The how-to book breaks exploring into perfect unit sections:
- tool kit -- which we'll make after Christmas using the wonderful haversack directions given in Alice Cantrell's Tin Cups and Tinder: A Catholic Boy's Little Book of Fire, Food and Fun. We'll fill each haversack with binoculars (they'll each get a pair for Christmas ... shhh!), journal, sewing kit (also made from Cantrell's book), first aid kit, magnifying lens and other critical items (incl snacks of course!).

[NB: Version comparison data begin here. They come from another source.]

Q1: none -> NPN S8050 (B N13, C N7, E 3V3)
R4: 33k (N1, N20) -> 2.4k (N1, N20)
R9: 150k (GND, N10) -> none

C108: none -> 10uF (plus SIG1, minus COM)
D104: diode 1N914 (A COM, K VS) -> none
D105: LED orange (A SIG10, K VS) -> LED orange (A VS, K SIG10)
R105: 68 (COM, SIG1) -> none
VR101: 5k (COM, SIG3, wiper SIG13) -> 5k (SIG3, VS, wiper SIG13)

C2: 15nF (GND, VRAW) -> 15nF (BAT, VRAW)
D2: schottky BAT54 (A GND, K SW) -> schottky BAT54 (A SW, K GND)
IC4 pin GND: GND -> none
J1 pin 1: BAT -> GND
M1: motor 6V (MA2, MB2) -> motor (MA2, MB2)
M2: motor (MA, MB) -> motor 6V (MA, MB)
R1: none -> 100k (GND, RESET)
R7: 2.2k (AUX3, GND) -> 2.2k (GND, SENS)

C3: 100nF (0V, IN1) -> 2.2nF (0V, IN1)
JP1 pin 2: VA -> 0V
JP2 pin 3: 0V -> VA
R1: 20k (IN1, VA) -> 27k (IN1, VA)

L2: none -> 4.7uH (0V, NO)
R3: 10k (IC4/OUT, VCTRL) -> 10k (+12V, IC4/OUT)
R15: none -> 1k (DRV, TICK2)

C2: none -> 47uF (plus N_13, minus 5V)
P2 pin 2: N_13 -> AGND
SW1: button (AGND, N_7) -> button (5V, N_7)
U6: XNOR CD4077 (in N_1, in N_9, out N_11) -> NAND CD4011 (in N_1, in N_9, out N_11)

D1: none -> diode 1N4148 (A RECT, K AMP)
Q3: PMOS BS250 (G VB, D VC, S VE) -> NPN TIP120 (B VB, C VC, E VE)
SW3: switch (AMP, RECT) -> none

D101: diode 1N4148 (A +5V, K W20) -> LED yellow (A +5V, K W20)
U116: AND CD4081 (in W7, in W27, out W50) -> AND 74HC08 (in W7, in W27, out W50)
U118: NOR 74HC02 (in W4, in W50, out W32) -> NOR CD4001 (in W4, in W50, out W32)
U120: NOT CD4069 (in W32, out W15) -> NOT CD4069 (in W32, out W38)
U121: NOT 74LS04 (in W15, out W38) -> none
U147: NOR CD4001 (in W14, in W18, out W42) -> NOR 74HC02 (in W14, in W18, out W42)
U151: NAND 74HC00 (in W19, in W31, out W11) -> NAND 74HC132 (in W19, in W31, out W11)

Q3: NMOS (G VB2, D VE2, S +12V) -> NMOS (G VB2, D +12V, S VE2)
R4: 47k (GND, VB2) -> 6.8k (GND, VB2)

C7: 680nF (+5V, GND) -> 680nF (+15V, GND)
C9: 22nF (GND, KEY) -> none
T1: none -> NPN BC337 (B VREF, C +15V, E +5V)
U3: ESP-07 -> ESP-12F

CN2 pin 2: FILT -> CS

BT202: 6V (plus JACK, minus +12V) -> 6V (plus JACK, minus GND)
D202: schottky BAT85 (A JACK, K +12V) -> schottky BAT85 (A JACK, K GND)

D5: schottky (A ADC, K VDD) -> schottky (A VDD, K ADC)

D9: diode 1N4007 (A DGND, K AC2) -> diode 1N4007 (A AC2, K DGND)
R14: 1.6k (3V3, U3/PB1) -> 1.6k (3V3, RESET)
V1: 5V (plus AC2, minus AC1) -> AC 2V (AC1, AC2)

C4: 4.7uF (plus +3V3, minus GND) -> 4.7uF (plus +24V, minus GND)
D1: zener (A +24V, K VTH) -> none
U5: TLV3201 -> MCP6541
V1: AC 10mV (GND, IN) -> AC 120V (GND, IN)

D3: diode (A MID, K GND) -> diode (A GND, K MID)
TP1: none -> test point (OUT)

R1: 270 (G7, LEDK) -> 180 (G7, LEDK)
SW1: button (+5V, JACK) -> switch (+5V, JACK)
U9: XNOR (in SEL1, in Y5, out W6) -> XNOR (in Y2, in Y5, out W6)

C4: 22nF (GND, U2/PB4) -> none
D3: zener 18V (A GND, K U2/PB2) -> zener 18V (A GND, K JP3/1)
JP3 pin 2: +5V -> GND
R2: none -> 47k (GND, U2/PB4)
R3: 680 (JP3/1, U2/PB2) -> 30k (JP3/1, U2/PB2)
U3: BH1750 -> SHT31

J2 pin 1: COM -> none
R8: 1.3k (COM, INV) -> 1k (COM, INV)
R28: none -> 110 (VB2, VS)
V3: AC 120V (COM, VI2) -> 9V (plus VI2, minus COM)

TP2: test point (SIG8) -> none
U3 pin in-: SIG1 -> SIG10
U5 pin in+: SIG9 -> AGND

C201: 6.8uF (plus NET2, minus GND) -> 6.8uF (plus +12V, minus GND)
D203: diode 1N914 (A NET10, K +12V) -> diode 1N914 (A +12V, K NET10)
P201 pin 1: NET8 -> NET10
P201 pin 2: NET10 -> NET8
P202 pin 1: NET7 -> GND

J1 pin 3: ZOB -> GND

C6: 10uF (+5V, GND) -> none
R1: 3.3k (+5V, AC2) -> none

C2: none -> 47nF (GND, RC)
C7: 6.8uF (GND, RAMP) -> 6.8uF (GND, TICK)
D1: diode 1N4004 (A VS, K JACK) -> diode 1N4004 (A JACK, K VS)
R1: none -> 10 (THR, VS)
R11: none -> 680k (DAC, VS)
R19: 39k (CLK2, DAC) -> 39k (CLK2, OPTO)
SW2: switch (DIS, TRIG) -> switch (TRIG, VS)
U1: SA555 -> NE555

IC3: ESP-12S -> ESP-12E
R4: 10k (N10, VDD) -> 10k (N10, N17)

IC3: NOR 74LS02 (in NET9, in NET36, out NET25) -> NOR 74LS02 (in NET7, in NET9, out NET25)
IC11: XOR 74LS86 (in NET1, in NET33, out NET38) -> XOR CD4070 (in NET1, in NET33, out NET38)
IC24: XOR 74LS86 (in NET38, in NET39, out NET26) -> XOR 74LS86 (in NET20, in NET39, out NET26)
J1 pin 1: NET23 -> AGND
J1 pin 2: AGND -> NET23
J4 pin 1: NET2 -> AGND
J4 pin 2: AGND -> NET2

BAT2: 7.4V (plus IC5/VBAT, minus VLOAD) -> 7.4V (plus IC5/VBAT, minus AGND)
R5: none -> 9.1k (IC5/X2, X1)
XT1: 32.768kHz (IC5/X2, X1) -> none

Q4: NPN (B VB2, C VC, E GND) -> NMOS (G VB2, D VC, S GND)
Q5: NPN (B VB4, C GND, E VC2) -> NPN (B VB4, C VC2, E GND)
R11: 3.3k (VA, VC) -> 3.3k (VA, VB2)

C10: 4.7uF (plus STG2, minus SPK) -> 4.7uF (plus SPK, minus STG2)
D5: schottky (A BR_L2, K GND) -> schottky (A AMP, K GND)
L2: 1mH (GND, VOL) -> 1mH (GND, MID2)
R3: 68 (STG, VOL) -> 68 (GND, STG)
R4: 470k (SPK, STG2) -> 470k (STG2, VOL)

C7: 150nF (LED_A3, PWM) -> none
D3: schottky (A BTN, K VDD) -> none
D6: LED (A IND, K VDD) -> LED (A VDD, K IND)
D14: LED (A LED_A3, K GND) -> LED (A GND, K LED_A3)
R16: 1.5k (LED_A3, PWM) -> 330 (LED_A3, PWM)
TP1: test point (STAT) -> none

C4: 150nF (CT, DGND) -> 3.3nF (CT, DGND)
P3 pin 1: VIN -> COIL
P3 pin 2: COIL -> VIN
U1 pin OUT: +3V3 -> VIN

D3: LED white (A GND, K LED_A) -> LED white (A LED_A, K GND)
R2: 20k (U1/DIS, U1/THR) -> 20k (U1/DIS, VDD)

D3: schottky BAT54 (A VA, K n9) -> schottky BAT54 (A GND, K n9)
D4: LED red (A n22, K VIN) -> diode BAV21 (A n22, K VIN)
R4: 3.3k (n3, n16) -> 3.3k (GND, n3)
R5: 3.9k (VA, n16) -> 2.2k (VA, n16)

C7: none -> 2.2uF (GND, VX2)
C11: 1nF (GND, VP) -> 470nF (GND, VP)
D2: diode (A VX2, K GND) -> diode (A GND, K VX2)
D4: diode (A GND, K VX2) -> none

- ideas for exploring and training -- we'll be armchair training by reading about explorers as well as watching great videos like: Marco Polo, Christopher Columbus, Around the World in 80 Days, as well as watching the documentaries that Michael Palin has done: Around the World in 80 Days, Pole to Pole, the New Europe, and others (for Netflix subcribers, the Palin vids are on instant queue!). We're also reading Voyage of the Dawn Treader (getting ready for the release of the film in Dec) making maps of the islands as we go from C.S. Lewis' amazing descriptions! This is what we've been studying for the last month or so ... reading and watching videos!
- individual areas of exploring (we'll take about a two weeks on each of these):
- sailing the seven seas -- KonTiki
- beneath the sea (a great op for reading 20,000 Leagues Under the Sea )
- jungle and rainforest
- lost civilizations and archaeology (we've started on this a bit in history while reading All Ye Lands)
- polar quest -- antarctic and artic (we'll watch the first and last segments of Palin's Pole to Pole again, watch Shackleton, and re-read Mr. Popper's Penguins )
- desert adventures -- Lawrence of Arabia
- mountains -- Heidi
- finish with an overview of some famous explorers -- Lewis & Clark, Magellan, Captain Cook, and others
Come along for the journey ... ok?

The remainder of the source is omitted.